As best I understand it, gain boosts the electronic signal from the CCD before it is further processed to create the DV stream, so once it is set to a fixed value, you handle scene exposure no differently than any other situation. So if you're shooting a face that is brighter than the previous scene, you'll have to adjust the exposure -- using aperture most likely, but perhaps shutter speed as well. Probably wouldn't mess with the gain in the midst of a (semi) controlled shooting situation. If you expect a lot of rapid changes in lighting, you may want to consider Tv mode (in which shutter is constant and aperture varies automatically) rather than full manual in order to avoid gross over/under exposures during rapid lighting changes. But full manual avoids intra-scene auto exposure adjustments that can sometimes be noticed in post.

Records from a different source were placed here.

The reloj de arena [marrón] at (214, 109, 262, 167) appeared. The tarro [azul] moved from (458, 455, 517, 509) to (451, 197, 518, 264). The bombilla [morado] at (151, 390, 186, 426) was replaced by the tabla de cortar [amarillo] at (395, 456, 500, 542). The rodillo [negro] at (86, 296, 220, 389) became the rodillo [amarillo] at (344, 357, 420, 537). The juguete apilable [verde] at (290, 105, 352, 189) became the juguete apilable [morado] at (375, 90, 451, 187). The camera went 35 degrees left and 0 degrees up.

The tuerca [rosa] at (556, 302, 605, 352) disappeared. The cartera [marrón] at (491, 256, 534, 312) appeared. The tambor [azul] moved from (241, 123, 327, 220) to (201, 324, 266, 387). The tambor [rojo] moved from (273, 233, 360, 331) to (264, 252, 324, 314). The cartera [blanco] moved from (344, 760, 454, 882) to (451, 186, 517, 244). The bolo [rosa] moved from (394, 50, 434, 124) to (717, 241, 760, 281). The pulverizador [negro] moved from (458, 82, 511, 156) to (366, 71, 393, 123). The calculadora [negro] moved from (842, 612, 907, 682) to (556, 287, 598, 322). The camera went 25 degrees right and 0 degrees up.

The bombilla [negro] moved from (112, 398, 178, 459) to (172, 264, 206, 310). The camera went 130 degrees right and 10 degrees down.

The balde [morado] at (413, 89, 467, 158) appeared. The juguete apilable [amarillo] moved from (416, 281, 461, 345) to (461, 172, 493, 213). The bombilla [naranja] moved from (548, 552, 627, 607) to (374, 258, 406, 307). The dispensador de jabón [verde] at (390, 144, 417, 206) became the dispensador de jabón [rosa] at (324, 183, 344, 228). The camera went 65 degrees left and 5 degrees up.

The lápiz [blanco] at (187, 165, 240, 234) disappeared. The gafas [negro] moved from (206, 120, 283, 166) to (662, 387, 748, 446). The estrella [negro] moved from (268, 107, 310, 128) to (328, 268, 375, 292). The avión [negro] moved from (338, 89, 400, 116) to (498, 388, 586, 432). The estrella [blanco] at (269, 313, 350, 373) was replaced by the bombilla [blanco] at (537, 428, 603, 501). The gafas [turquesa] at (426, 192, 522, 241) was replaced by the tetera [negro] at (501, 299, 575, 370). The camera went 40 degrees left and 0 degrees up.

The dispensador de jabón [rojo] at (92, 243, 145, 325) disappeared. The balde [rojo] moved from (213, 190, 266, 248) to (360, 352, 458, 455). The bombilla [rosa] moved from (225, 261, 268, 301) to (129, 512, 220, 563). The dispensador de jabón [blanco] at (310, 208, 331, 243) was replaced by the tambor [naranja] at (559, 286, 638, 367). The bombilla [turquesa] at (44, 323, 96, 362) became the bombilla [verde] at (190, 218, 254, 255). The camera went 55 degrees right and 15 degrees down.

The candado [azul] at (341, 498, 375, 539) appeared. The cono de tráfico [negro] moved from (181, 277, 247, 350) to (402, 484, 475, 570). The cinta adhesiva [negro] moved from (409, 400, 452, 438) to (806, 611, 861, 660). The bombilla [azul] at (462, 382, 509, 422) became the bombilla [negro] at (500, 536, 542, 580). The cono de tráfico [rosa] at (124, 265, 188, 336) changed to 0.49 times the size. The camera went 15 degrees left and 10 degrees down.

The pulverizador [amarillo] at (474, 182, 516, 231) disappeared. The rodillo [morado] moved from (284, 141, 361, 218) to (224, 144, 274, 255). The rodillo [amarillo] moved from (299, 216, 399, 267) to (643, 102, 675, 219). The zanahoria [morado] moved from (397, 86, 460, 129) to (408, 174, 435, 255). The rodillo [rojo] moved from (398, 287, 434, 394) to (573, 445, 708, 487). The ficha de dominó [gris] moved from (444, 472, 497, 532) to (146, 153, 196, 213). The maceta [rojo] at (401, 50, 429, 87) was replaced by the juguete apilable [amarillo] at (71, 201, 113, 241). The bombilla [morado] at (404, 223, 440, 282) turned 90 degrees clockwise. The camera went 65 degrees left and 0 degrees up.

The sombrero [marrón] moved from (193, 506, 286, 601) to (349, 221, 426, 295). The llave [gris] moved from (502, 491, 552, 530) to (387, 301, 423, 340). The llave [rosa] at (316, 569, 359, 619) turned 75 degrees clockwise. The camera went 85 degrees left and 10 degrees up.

As far as shutter speed for this situation, my hobbyist opinion wouldn't probably be the most expert -- maybe someone with experience in this particular setting can comment. But I'd probably try to leave the shutter at 1/60. If you need less motion blur and the stage is bright enough, you could go to a little faster, maybe 1/100. If the light is really poor, you could try slower than 1/60 but of course motion blur could be excessive.

By low light setting, do you mean the "spotlight mode?" If so, that's an automated mode designed to correctly expose a bright subject against a dark background. Probably not what you want for shooting a concert on a stage, I'd think.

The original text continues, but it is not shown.